Mit dem Hinweis, dass in eine Rede in Freimut die Liebe zu integrieren sei, lenkt Papst Franziskus die Aufmerksamkeit auf die Empfängerinnen und Empfänger einer Äußerung. Besonders wenn es darum geht in Offenheit Kritik zu äußern, darf ihre Würde nicht verletzt werden. So weist der Papst immer wieder auf die Spirale der verbalen Gewalt in diversen Online-Foren hin. Dem hält er eine Redeweise entgegen, die den anderen, selbst den Gegner, mit Respekt, Wertschätzung, ja Liebe begegnet. Das Wesen der Liebe entfaltet er in besonderer Weise im Nachsynodalen Schreiben Amoris laetitia (= Die Freude der Liebe).

Frucht der Liebe sind (..) Barmherzigkeit und Vergebung. (Amoris laetitia, 27)

Wer bereit ist, sich in Liebe zu äußern, weiß um die eigene Verletzlichkeit und um die Verletzungen, die Worte zufügen können.

Der Freimut Jesu

Veranschaulichen lässt sich dies in der Begegnung Jesu mit einem Mann auf seinem Weg von Galiläa nach Judäa. In der Überlieferung des Markusevangeliums (Mk 10, 17-31) reagiert Jesus auf den Wunsch des Mannes, das ewige Leben zu erben und auf seine Aussage, alle Gebote zu befolgen, indem er sich ihm ganz unmittelbar zuwendet:

Da sah ihn Jesus an, umarmte ihn und sagte: Eines fehlt dir noch: Geh, verkaufe, was du hast, gib es den Armen und du wirst einen Schatz im Himmel haben. (Mk 10, 21)
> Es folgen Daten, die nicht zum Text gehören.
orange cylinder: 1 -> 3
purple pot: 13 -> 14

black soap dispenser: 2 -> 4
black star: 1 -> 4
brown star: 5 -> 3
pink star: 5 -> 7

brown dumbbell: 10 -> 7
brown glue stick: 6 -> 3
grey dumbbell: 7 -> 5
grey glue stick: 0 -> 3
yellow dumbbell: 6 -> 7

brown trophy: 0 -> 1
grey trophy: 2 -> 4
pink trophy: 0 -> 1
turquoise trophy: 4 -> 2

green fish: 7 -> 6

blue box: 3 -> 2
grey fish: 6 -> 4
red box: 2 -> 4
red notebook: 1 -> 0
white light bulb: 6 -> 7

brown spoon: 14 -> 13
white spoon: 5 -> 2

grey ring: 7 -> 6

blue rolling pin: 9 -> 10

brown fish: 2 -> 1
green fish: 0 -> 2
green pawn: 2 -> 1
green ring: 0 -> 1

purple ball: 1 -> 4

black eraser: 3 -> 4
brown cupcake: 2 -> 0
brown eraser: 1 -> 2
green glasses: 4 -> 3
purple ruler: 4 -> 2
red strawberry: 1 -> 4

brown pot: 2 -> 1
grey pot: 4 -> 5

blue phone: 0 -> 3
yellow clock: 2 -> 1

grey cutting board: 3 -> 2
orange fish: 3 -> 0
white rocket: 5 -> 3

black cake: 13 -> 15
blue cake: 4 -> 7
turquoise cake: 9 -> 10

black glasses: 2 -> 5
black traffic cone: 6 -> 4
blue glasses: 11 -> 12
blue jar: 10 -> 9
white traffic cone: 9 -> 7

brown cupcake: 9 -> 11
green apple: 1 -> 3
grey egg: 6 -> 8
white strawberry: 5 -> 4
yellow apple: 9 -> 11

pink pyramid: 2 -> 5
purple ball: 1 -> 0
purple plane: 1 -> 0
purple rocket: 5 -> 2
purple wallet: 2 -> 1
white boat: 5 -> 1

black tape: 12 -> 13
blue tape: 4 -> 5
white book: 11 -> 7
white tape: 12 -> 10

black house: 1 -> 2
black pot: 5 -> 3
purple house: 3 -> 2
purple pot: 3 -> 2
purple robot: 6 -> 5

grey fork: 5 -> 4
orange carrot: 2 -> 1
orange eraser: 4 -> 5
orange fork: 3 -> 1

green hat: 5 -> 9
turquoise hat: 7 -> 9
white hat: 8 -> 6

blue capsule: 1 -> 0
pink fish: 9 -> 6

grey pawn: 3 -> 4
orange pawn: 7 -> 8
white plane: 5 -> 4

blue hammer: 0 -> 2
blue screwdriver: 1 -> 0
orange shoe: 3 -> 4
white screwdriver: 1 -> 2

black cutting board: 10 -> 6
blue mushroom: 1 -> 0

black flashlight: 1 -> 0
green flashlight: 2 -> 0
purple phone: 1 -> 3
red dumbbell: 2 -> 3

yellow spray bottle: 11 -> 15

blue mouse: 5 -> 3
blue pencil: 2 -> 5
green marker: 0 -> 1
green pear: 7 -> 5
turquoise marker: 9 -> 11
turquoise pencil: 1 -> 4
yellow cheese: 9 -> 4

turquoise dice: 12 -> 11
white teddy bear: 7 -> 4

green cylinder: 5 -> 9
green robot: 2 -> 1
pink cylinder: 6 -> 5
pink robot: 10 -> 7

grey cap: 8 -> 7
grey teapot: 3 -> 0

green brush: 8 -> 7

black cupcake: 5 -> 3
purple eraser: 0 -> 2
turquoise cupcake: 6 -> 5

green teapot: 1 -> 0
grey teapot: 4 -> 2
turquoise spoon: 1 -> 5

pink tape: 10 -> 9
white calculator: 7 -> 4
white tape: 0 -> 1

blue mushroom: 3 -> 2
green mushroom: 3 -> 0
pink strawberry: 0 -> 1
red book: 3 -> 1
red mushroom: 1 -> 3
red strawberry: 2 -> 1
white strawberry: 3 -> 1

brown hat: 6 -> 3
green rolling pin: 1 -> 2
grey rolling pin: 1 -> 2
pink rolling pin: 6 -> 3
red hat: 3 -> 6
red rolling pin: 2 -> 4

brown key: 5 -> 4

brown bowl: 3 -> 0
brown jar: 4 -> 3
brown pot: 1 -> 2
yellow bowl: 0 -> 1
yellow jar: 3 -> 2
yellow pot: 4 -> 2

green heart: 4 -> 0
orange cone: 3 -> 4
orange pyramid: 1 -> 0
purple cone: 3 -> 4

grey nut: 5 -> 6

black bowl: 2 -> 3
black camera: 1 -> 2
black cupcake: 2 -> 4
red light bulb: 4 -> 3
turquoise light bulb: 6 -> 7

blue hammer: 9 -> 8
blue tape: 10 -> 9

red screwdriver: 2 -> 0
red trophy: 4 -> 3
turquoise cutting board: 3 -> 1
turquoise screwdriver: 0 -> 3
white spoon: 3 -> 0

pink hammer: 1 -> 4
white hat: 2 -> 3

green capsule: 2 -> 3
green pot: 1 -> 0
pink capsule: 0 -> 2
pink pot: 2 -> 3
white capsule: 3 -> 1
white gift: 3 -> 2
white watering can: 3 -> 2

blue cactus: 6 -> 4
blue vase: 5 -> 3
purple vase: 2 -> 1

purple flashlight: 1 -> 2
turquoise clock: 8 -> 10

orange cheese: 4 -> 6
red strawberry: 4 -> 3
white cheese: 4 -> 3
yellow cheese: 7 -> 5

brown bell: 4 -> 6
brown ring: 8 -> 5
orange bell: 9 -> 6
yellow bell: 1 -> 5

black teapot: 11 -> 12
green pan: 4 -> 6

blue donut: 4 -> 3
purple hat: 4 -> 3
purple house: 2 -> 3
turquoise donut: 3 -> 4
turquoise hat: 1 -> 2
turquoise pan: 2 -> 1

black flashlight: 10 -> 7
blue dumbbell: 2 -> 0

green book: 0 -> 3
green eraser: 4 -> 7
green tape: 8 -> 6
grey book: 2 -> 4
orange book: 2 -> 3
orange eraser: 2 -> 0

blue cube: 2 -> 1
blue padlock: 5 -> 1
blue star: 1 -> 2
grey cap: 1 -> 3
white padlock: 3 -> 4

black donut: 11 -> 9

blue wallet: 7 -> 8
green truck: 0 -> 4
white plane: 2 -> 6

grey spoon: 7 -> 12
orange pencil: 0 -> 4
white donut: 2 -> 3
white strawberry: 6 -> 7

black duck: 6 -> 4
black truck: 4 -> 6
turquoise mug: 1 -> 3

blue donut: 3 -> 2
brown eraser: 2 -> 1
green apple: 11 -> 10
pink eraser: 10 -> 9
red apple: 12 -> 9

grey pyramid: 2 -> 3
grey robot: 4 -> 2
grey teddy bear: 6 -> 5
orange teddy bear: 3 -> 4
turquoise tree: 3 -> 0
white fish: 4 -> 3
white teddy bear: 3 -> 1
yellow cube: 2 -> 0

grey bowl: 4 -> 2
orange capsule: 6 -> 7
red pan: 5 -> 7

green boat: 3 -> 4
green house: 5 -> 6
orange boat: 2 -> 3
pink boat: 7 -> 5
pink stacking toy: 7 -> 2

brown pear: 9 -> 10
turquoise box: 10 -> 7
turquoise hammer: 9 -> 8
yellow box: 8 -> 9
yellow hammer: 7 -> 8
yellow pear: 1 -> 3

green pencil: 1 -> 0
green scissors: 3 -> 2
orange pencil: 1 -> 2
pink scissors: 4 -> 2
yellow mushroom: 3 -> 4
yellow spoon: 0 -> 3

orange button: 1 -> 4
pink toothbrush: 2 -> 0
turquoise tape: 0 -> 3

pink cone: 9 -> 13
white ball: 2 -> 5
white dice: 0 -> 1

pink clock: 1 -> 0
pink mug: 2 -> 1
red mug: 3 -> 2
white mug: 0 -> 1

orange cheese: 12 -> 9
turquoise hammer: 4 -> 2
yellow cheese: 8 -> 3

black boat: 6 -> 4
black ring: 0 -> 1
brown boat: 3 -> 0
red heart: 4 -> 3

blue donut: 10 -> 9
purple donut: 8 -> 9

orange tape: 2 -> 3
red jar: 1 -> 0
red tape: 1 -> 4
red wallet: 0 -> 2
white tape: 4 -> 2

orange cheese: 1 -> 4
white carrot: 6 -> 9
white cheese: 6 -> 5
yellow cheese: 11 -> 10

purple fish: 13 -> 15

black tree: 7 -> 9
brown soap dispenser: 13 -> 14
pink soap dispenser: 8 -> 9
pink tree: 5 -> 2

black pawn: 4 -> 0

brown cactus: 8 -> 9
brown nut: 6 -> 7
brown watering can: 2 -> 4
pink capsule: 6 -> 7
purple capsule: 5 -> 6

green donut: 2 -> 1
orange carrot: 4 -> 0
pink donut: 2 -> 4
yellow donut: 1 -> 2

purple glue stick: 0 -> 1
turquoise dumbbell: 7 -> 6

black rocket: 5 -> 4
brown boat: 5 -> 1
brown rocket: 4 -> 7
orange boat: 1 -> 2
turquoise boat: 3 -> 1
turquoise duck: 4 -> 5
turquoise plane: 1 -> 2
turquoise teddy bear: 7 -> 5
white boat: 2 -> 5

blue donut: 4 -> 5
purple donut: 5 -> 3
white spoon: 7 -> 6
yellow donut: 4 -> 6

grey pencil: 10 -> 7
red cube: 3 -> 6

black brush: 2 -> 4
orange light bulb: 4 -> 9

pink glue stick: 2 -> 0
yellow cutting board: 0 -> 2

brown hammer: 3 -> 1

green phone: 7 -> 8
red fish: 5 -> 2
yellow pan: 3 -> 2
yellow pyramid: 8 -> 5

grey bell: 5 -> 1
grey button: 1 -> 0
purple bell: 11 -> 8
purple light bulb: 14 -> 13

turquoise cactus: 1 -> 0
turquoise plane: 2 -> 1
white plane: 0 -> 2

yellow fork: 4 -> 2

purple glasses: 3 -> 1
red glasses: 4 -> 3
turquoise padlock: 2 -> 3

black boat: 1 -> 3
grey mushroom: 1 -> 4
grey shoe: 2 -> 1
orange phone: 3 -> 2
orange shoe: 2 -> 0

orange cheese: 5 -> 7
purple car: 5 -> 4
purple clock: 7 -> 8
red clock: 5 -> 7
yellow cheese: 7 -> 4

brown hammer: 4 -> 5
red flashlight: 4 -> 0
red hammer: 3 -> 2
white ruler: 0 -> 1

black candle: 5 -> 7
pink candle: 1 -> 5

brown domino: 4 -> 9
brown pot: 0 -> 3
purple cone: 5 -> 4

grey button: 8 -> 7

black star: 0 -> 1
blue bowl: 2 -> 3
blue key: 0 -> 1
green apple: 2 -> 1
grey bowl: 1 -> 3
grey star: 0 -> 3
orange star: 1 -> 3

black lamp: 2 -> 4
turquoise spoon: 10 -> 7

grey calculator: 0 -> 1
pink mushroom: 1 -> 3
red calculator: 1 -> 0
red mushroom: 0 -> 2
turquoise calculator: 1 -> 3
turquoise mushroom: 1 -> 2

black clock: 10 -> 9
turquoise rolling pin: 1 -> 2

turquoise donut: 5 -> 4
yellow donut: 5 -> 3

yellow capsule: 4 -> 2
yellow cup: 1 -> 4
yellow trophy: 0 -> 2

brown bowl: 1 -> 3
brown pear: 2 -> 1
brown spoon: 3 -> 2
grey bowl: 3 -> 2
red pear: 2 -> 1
Die Reaktion des Mannes ist bekannt: Er geht betrübt weg, da er ein großes Vermögen hat. Jesus erspart diesem Mann nicht, sich mit seinem Leben zu konfrontieren. Er tut dies aber nicht von oben herab und schon gar nicht gehässig. Mit Freimut spricht er erst, nachdem er ihn angesehen und umarmt hat.

Rede aus Überzeugung

Für das Gespräch in der Familie und im Freundeskreis, innerhalb der Kirche und als Kirche mit Vertreterinnen und Vertretern von Politik, Wirtschaft und Gesellschaft bedeutet das Wort ergreifen, mutig und glaubwürdig, das zu vermitteln, was uns wichtig ist. Dadurch machen wir uns einerseits angreifbar und riskieren andererseits unser Gegenüber zu verletzen. Daher werden wir unsere Worte mit Bedacht wählen, damit sie ihre Wirkung so entfalten, dass das Gegenüber sie annehmen kann. Dies gelingt, so lernen wir von Jesus, wenn wir dies in einer Haltung machen, die den anderen respektvoll und liebevoll umarmt.